By Ronnie Ellis / CNHI News Service
When two groups suing the legislature over its failure for two years to pass new legislative maps said they would not object to the maps enacted in a special session it sounded if the controversy was over.
Attorneys for the two groups of plaintiffs said at the same time they would oppose any motion to dismiss the suits, citing the possibility others might be considering legal action and if that happened, the plaintiffs wanted to participate in any settlement.
House Speaker Greg Stumbo’s general counsel, Pierce Whites, said the legislature may file a petition to dismiss the suits because the enacted maps address all the constitutional inadequacies of previous maps and adhere to court guidelines on population.
But Laurel County Fiscal Court voted last week to explore a legal challenge to the way the House map splits the county five ways.
Laurel County isn’t the only county split several ways — Boone and Madison are split among five districts and Hardin is split six ways. Representatives from each of those counties decried the way the House map divides their counties during debate and voted against it.
But it looks like if Laurel County wants to challenge the new maps in court, it will have to go it alone. And that may not happen.
Laurel County Clerk Dean Johnson said he and Sen. Albert Robinson, R-London, discussed the new maps a week ago with Laurel Fiscal Court which ended up voting to ask County Attorney J.L. Albright to investigate the merits of litigation.
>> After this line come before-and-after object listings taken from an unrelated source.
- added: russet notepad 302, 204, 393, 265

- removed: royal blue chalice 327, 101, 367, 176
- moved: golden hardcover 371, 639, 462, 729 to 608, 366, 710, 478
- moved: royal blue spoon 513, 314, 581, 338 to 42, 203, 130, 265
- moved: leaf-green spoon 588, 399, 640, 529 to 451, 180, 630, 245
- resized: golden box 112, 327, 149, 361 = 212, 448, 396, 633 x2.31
“We’re kind of in a wait-and-see attitude,” Johnson said this week. “We’re not sure we could go it alone.”
Albright said the court would prefer to join other counties in a combined suit rather than file its own individual suit.
The northern Kentucky county is Boone, and Boone County Judge/Executive Gary Moore was one of the plaintiffs in one of the federal suits. Attorneys for plaintiffs in those suits said last week they would not challenge the new maps.
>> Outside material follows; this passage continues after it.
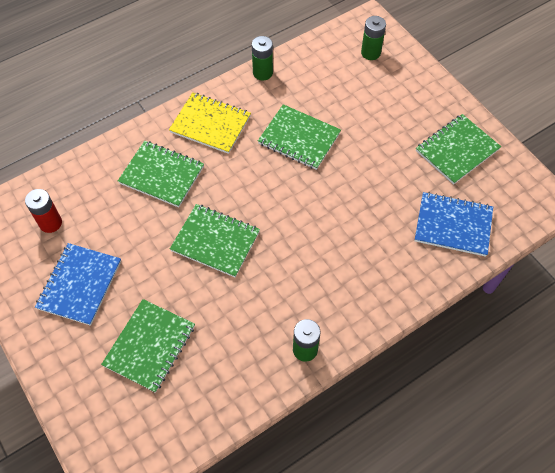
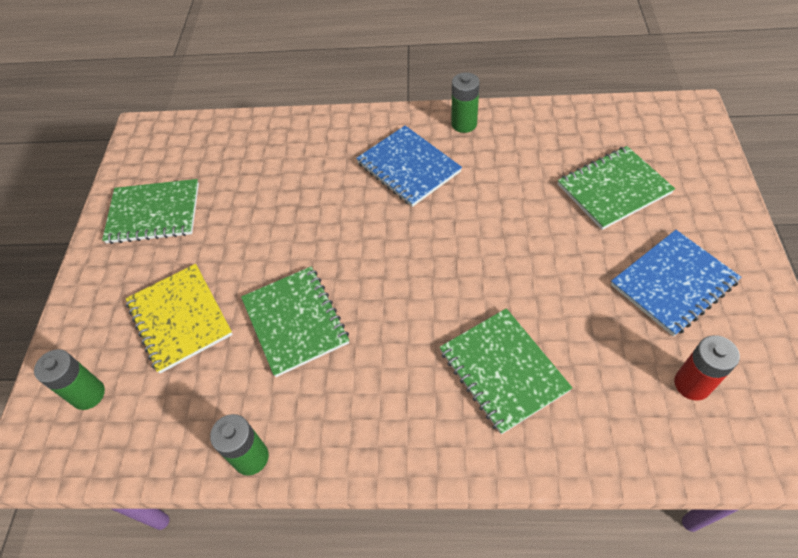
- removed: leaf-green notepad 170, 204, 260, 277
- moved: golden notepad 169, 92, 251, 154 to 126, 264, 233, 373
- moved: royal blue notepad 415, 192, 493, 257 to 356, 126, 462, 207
And, Moore said this week, Boone County won’t either.
“The fact that all five of our districts are within the 5 percent (population) deviation and that what we’ve got now is so much better than it was (under previous proposals), it’s unlikely that any future action will be taken,” Moore said.
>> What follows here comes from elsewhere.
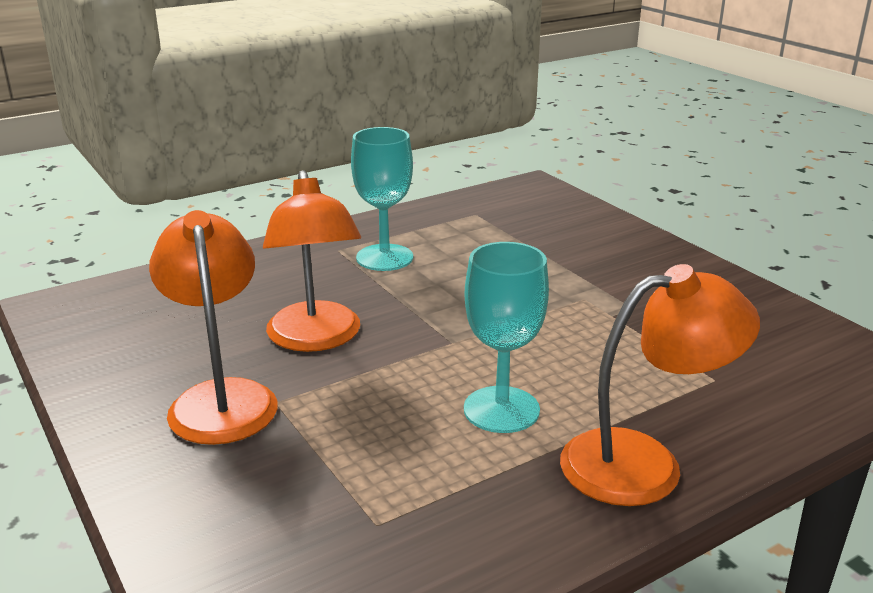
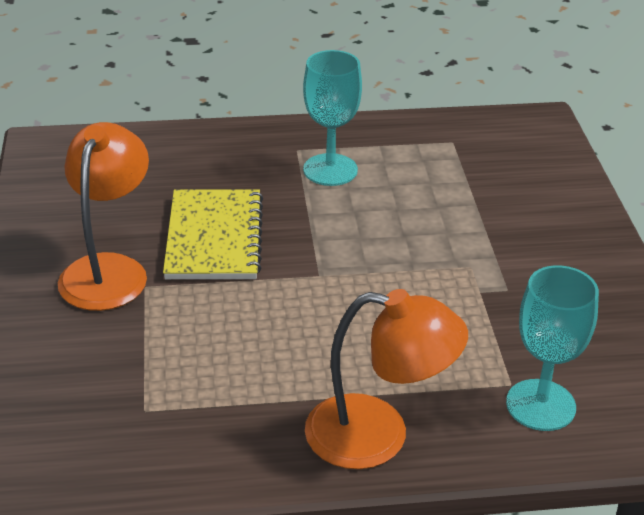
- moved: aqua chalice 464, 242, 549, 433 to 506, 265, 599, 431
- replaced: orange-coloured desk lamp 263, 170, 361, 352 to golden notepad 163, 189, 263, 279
Moore would prefer fewer splits and an additional northern Kentucky district but he thinks the original suit forced lawmakers to produce a better map, one Boone County and northern Kentucky can “reluctantly” live with.
Madison County is unlikely to challenge the new maps, said Rep. Rita Smart, D-Richmond, who voted against the bill because it split her county five ways.
“Everybody is real disappointed of course, but no, I don’t think anyone wants to file suit,” she said.
Hardin County Judge/Executive Harry Berry, like Moore and Laurel County Judge/Executive David Westerfield, is a Republican. He said residents of the city of Radcliffe and residents in the northern part of the county aren’t happy with so many districts in Hardin County.
“But I have not heard anyone talking about filing a lawsuit,” he said. “I don’t know how we would have standing anyway.”
Hardin County Attorney Jenny Oldham said the county’s residents “feel like our representation has been diluted. But I personally have not had any conversations about filing a suit.”
Oldham said she hasn’t researched the question but she had doubts about whether a fiscal court would have legal standing to challenge the maps.
Legal standing means a party to litigation can demonstrate it will suffer harm from the law being challenged. Individual voters and residents are represented in the legislature and would have standing to challenge a law that determines their representation. Local governments aren’t specifically represented and might have a hard time claiming standing.
The Kentucky Constitution requires the fewest possible number of counties be split, but 22 of the 120 counties, including Laurel, Madison, Boone, and Hardin, have populations larger than the maximum district population — so they must be split at least once. And it’s mathematically impossible to split fewer than 24 counties while abiding by population guidelines for 100 districts.
That’s little consolation to counties split five and six ways.
“We have five representatives but not one of them lives in Laurel County,” said Albright.